Journal of Polymer Science Part B: Polymer Physics, Vol.32, No.8, 1543-1555, 1994
Interfacial Bonding, Energy-Dissipation, and Adhesion
Thin sheets of several elastomers have been adhered together by C-C or S-S interfacial bonds and peeled apart at various rates and temperatures. For C-C bonding, values of the work G required per unit area to separate the sheets could be superposed to form a master curve versus peel rate using Williams-Landel-Ferry (WLF) temperature shift factors.
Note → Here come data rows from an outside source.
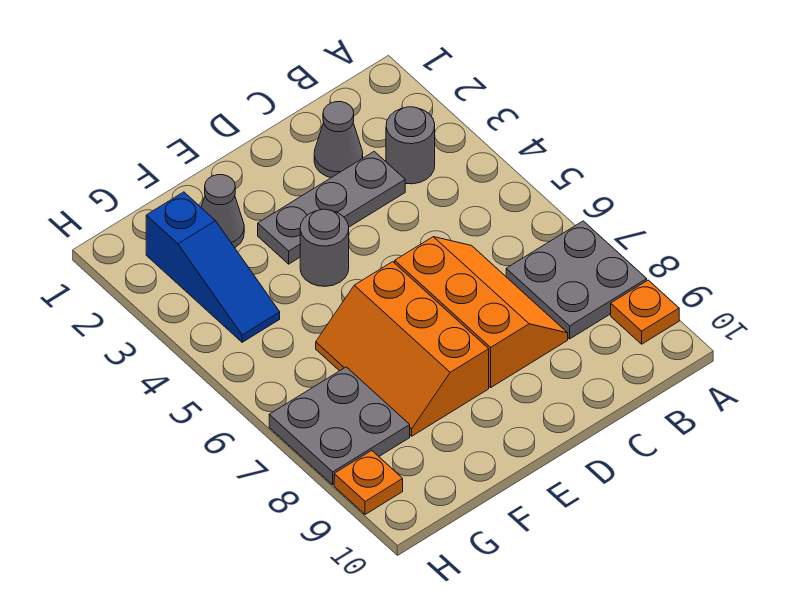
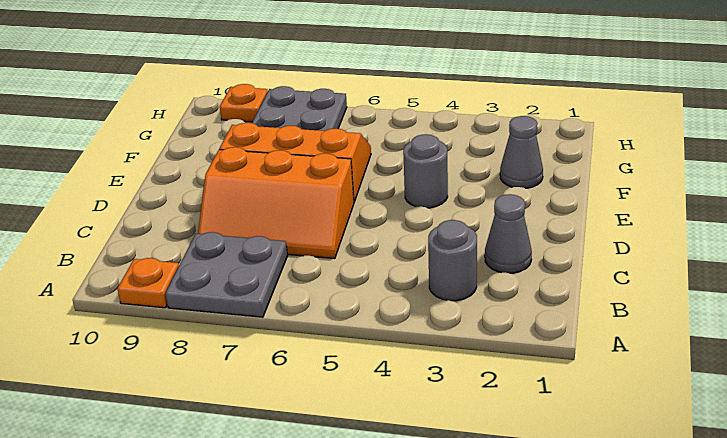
grey plate C3:E3 level 1 -> none
blue slope G2:G4 level 1 top 2 -> none

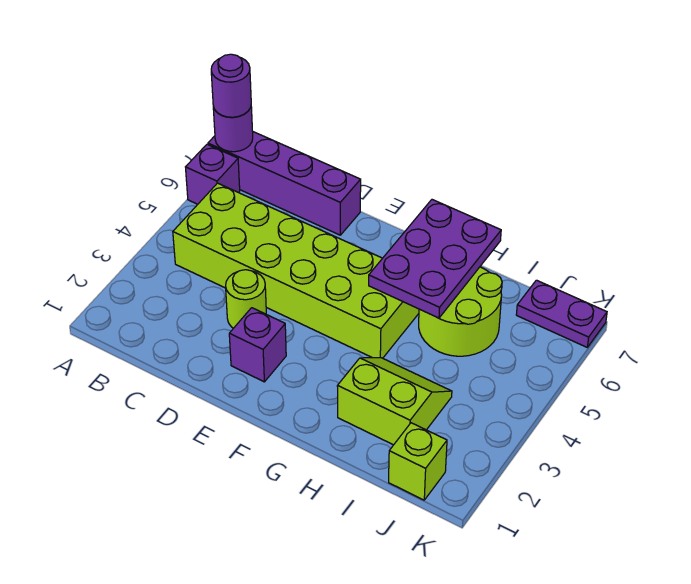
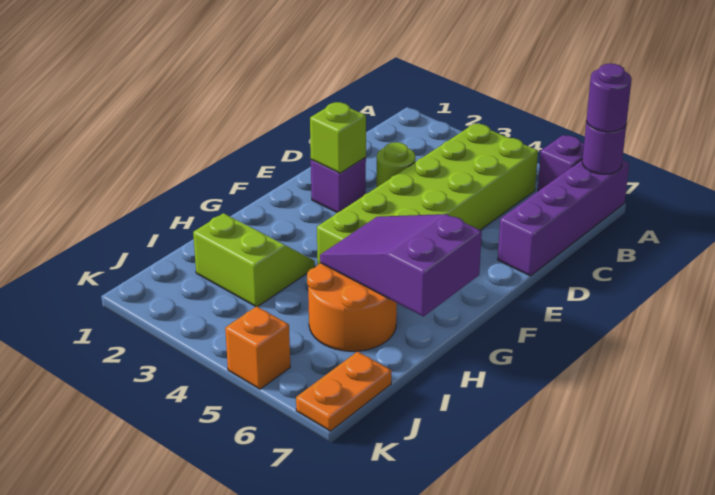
purple plate G5:H7 level 2 -> purple slope G5:H7 level 2 top 7
lime slope H2:I3 level 1 top 2 -> lime slope H2:I3 level 1 top I
lime round brick H5:I6 level 1 -> orange round brick H5:I6 level 1
lime brick J1 level 1 -> lime brick E2 level 2
purple plate J7:K7 level 1 -> orange plate J7:K7 level 1
none -> orange brick K5 level 1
Threshold values G(o) at low rates and high temperatures ranged from virtually zero for nonbonded sheets up to the tear strength of the sheet itself, 50-80 J/m2, for fully interlinked sheets, in proportion to the density of interfacial bonds. The strength thus appears to be the sum of two terms : G(o) and a viscoelastic loss function which itself is approximately proportional to G(o). By comparing the dependence of G upon rate of peel with the dependence of dynamic shear modulus mu’ upon oscillation frequency, an effective length of the fracture zone was deduced. It was extremely small in all cases, only about 1 angstrom. With sulfur interlinks, values of G were larger at all peel rates and varied more with temperature than predicted by the WLF relation. This is attributed to a concomitant decrease in S-S bond strength with temperature, and an increase in energy dissipation as the weaker sulfur bonds fail.